Çeşitli ülkelerden gelen yabancı misafirlerimizin bu kadim şehri tüm yönleriyle deneyimlemelerini arzuluyorum. Aynı zamanda kendi ülkelerindeki kardeşlerine selam taşımanızı diliyorum.
İslami finansın öncülerinden Şeyh Salih Abdullah Kamil’i rahmetle anarken, aynı zamanda Abdullah Salih Kamil kardeşimizi de tebrik ediyorum.
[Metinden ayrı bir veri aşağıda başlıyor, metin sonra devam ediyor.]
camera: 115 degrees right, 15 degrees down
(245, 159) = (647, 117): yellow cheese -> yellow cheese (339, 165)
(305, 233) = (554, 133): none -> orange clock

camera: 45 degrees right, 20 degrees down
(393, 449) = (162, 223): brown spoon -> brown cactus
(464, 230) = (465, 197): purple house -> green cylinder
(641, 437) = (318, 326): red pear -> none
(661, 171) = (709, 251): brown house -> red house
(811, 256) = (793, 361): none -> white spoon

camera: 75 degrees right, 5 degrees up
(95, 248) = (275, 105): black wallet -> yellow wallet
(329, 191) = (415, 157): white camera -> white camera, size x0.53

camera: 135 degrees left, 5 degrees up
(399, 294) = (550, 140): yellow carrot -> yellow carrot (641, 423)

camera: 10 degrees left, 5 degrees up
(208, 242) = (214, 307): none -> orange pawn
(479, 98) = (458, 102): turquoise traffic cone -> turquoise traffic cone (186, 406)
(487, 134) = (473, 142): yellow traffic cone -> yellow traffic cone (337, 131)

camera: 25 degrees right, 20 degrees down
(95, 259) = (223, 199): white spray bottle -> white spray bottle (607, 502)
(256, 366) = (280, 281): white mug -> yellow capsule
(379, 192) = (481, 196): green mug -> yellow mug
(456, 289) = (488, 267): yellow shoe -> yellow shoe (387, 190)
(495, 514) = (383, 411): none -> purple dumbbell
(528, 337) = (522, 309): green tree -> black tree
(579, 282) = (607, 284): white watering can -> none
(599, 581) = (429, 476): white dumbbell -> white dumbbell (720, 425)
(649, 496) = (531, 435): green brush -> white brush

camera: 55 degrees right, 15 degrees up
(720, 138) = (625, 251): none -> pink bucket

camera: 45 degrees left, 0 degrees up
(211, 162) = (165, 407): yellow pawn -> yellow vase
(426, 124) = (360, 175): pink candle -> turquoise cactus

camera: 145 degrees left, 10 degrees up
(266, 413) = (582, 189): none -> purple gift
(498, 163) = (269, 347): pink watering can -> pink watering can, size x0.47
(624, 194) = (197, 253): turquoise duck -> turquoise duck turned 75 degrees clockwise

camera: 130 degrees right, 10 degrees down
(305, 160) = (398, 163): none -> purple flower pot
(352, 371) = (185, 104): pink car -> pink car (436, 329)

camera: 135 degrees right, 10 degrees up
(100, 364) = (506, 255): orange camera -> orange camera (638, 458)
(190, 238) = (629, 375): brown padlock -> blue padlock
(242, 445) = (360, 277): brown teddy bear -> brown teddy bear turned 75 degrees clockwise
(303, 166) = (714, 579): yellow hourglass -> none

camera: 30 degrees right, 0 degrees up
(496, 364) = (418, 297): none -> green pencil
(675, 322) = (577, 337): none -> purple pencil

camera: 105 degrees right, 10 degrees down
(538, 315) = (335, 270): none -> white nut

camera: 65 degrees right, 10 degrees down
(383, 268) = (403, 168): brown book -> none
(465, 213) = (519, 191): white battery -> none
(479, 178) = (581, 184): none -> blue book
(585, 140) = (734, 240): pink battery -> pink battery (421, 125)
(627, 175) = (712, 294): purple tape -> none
Dünya genelindeki Müslümanlar, toplam nüfusun yüzde 25’ini oluşturuyor. Ancak İslami finans hacmi yalnızca 2,5 trilyon dolar seviyelerinde kalıyor. İslam İşbirliği Teşkilatı üyesi ülkelerin dünya ticaretindeki payı ise sadece yüzde 11 düzeyinde.
İslam alemi olarak ticaret, yatırım, finans ve iş birliği imkanlarımızı daha üst bir hedefe taşımamız gerektiğine inanıyorum. Zirvemizde gerçekleştirilen tartışmaların son derece yararlı olacağına ve 3 gün süresince değerli isimlerin katkı sağlayacağına inanıyorum.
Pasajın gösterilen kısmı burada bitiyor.